In Anti-Icon: Apokalypsis at Fraenkel Gallery Martine Gutierrez continues her exploration of identity across the cultural landscapes of gender, race, and celebrity. In 17 new works, Gutierrez has transformed herself into a multitude of idols—a selection from the series comprises Gutierrez’s second exhibition with the gallery. Costumed by the barest of essentials, Gutierrez’s figure is the catalyst, reflecting dystopian futurism upon the symbols of our past. Through each metamorphosis, Gutierrez re-envisions a diverse canon of radical heroines who have achieved legendary cultural influence over thousands of years in both art history and pop culture.

The project’s cult following began in 2021 when first commissioned by Public Art Fund. Ten images from the original series were chosen to circulate on bus shelters normally used for advertising. Pedestrians encountered the larger-than-life figures on their daily commutes in 300 locations across New York, Chicago, and Boston.
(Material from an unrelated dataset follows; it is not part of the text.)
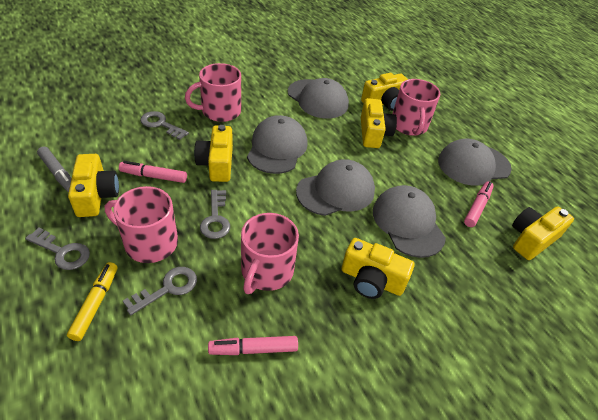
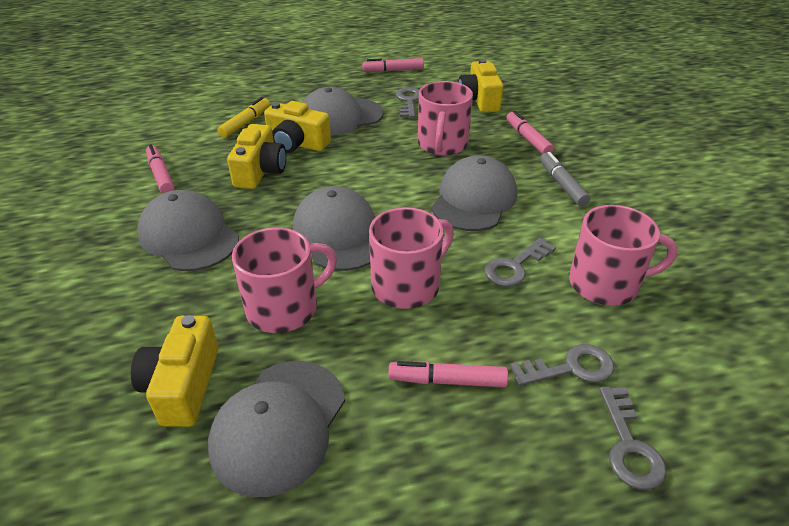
pink marker: 3 -> 4
yellow camera: 6 -> 4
Gutierrez adapted these images by veiling the publicly hung nude self-portraits, both delegating her autonomy and struggle in the ongoing political restrictions placed on women’s bodies in the United States.

This summer, Gutierrez will reveal Anti-Ikon: Apokalypsis in three distinct selections set to preview across three venues: Fraenkel Gallery, San Francisco; Ryan LeeGallery, New York; and Josh Lilley, London. The three-gallery exhibition will be accompanied by a new artist book, published by Ryan Lee, entitled Apokalypsis. The full collection of 17 portraits will be presented in its entirety for the first time in a traveling museum show, organized by Polygon Gallery, Vancouver slated for 2024.